2. The method of claim 1, wherein the cleaning agent comprises a substance having a sublimation point in a range of from −80° C. to −70° C.

3. The method of claim 1, wherein the substance of the cleaning agent is carbon dioxide in a liquid or solid form.

4. The method of claim 1, wherein the gas carrier comprises a compressed gas.

5. The method of claim 1, wherein the gas carrier comprises compressed atmospheric air or a compressed nitrogen (N2) gas.

6. The method of claim 4, wherein a pressure of the gas carrier is in a range of from 1 Bar to 7 Bar.

7. The method of claim 4, wherein a pressure of the gas carrier is in a range of from 1.25 Bar to 5.5 Bar.

8. The method of claim 1, wherein contacting the glass substrate comprises dispensing the cleaning agent from a dispensing apparatus.

9. The method of claim 8, wherein the dispensing apparatus comprises a nozzle.

10. The method of claim 8, wherein the cleaning agent is dispensed at a rate in a range of from 0.10 kg/min. to 0.70 kg/min.

11. The method of claim 8, wherein the cleaning agent is dispensed at a rate in a range of from 0.15 kg/min. to 0.50 kg/min.
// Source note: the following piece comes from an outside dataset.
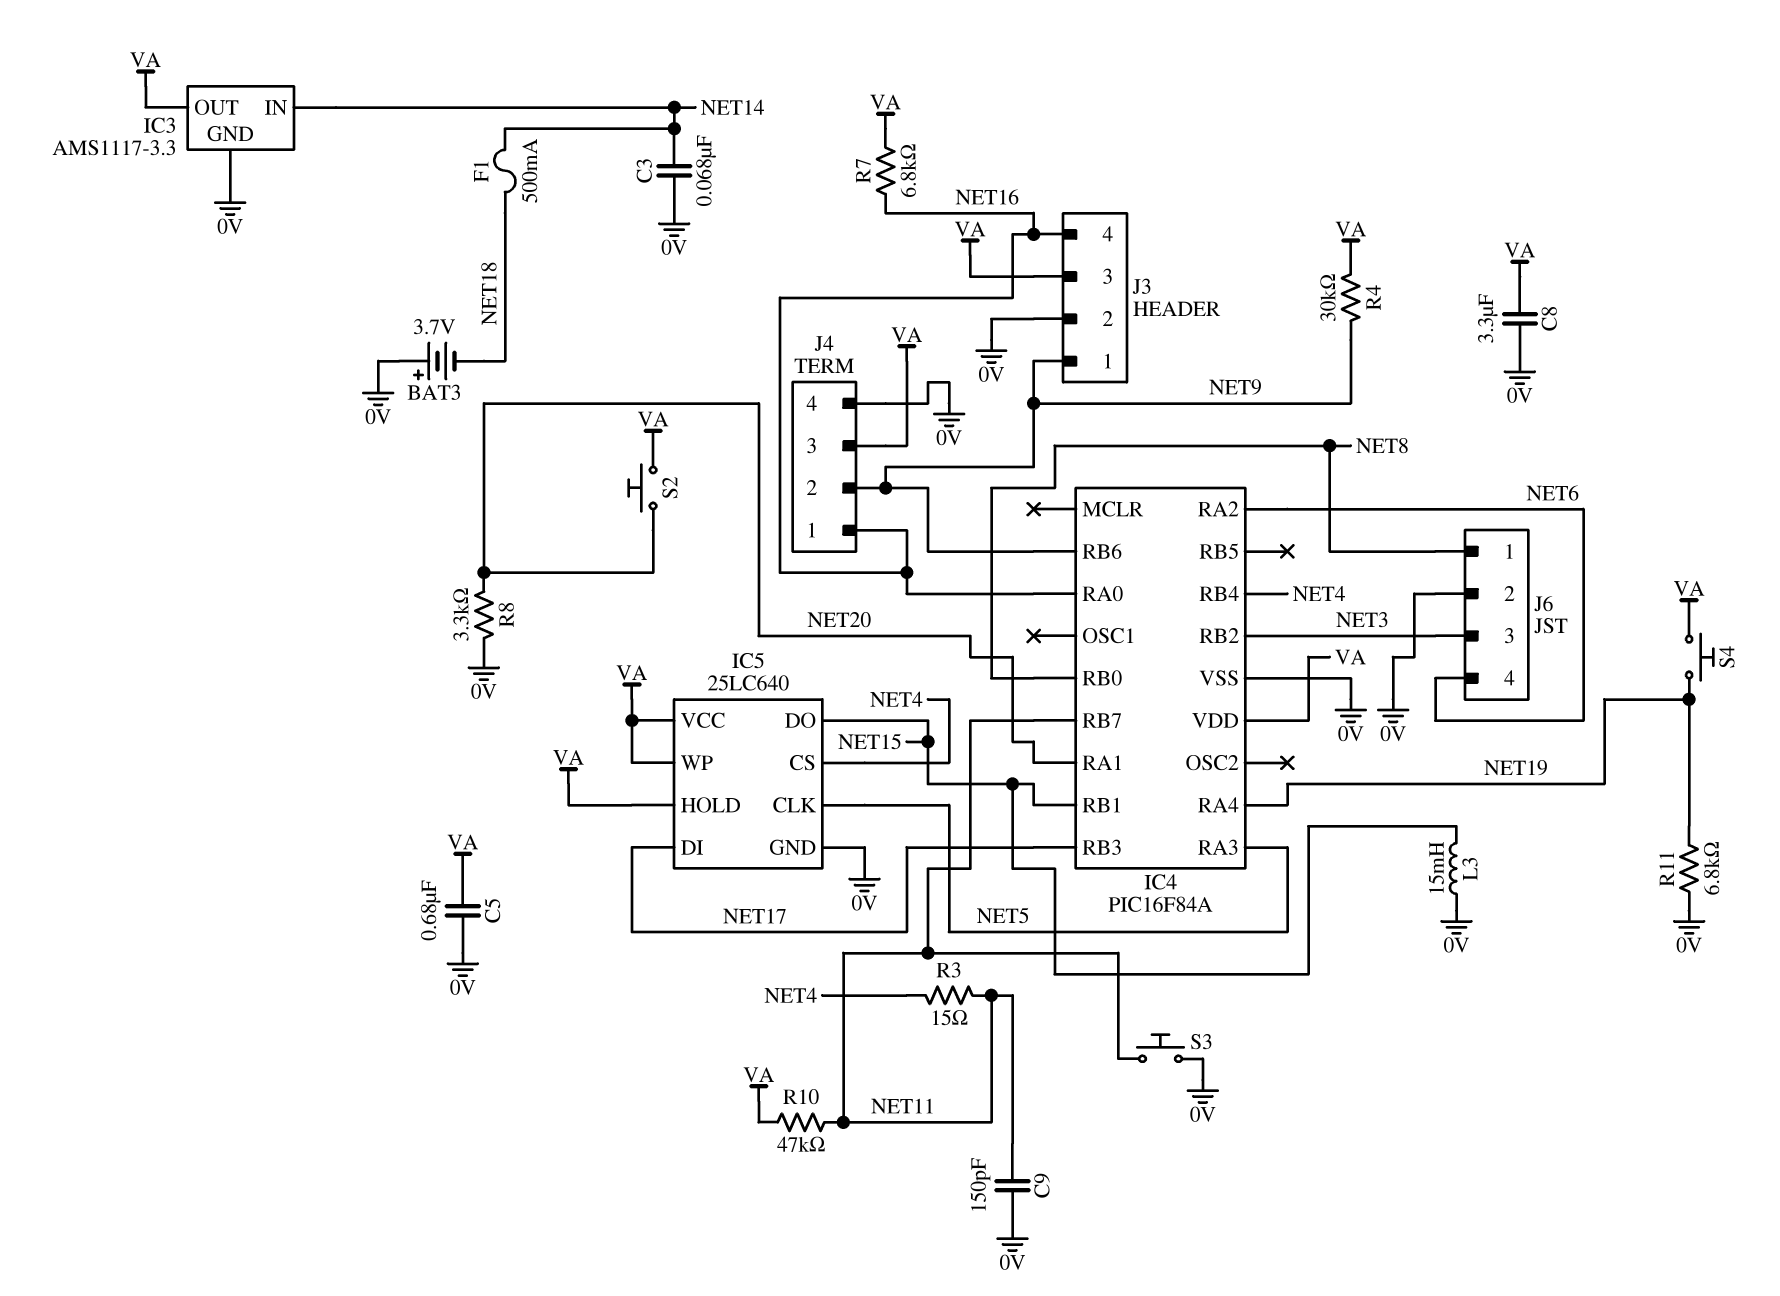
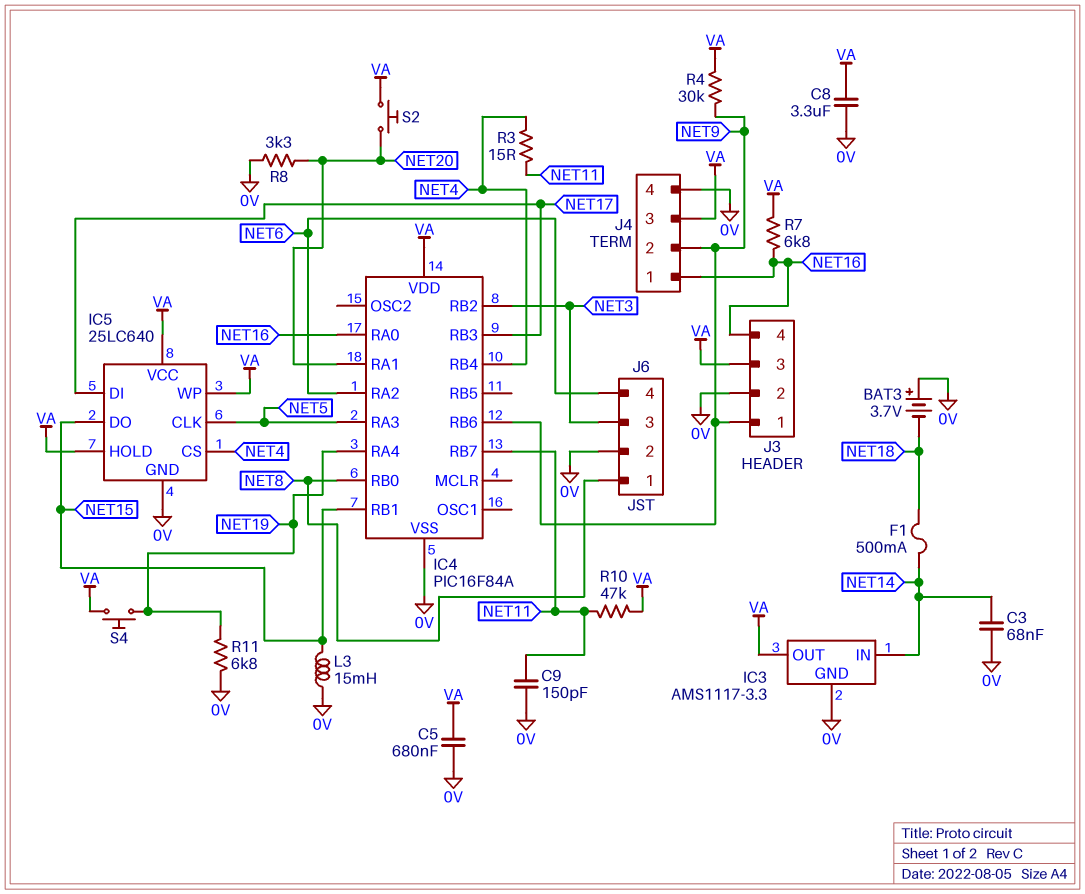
S3: button (0V, NET11) -> none

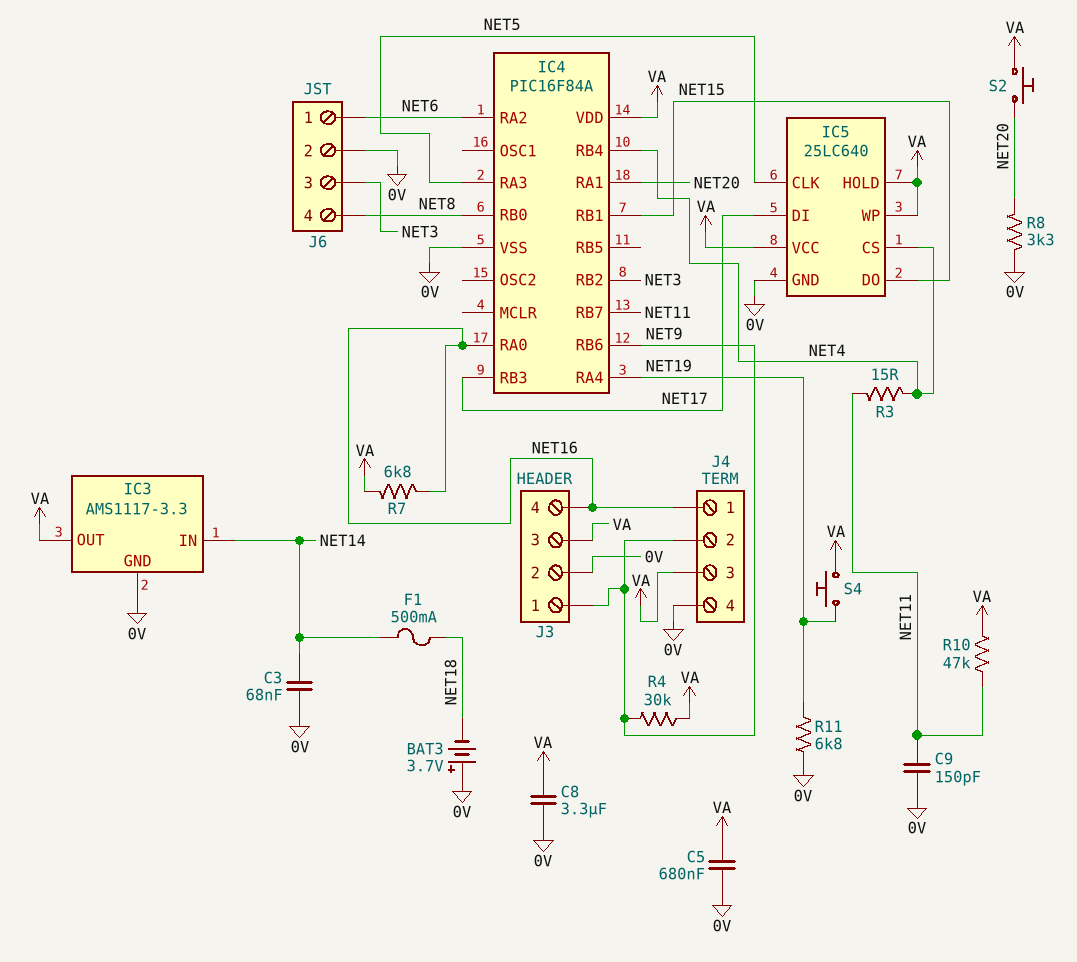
J6 pin 1: NET8 -> NET6
J6 pin 4: NET6 -> NET8
L3: 15mH (0V, NET15) -> none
12. The method of claim 8, wherein a distal end of the dispensing apparatus is located at a distance from the glass substrate in a range of from 12.7 mm to 152.4 mm.

13. The method of claim 8, wherein a distal end of the dispensing apparatus is located at a distance from the glass substrate in a range of from 25.4 mm to 76.2 mm.

14. The method of claim 8, wherein the glass substrate is passed by the dispensing apparatus at a rate in a range of from 3 mm/sec. to 10 mm/sec.

15. The method of claim 8, wherein the glass substrate is passed by the dispensing apparatus at a rate in a range of from 5 mm/sec. to 8 mm/sec.

16. The method of claim 8, wherein the glass substrate is passed by the dispensing apparatus at a variable rate.

17. The method of claim 1, wherein the cleaning agent comprises one or more particles having a particle size in a range of from 100 μm to 1 mm in diameter.

18. The method of claim 1, wherein the cleaning agent comprises one or more particles having a particle size in a range of from 1 μm to 100 μm in diameter.

19. The method of claim 1, wherein the cleaning agent is contacted with an edge of the glass substrate.

20. The method of claim 1, wherein the glass substrate comprises: 50 to 70 mol % SiO2,12 to 22 mol % Al2O3,0 to 19 mol % B2O3,0 to 15 mol % MgO+CaO+SrO+BaO,0 to 15 mol % MgO,0 to 2 mol % BaO,0 to 22 mol % ZnO,0 to 6 mol % ZrO2,0-8 mol % TiO2, and0.01-0.1 mol % SnO2.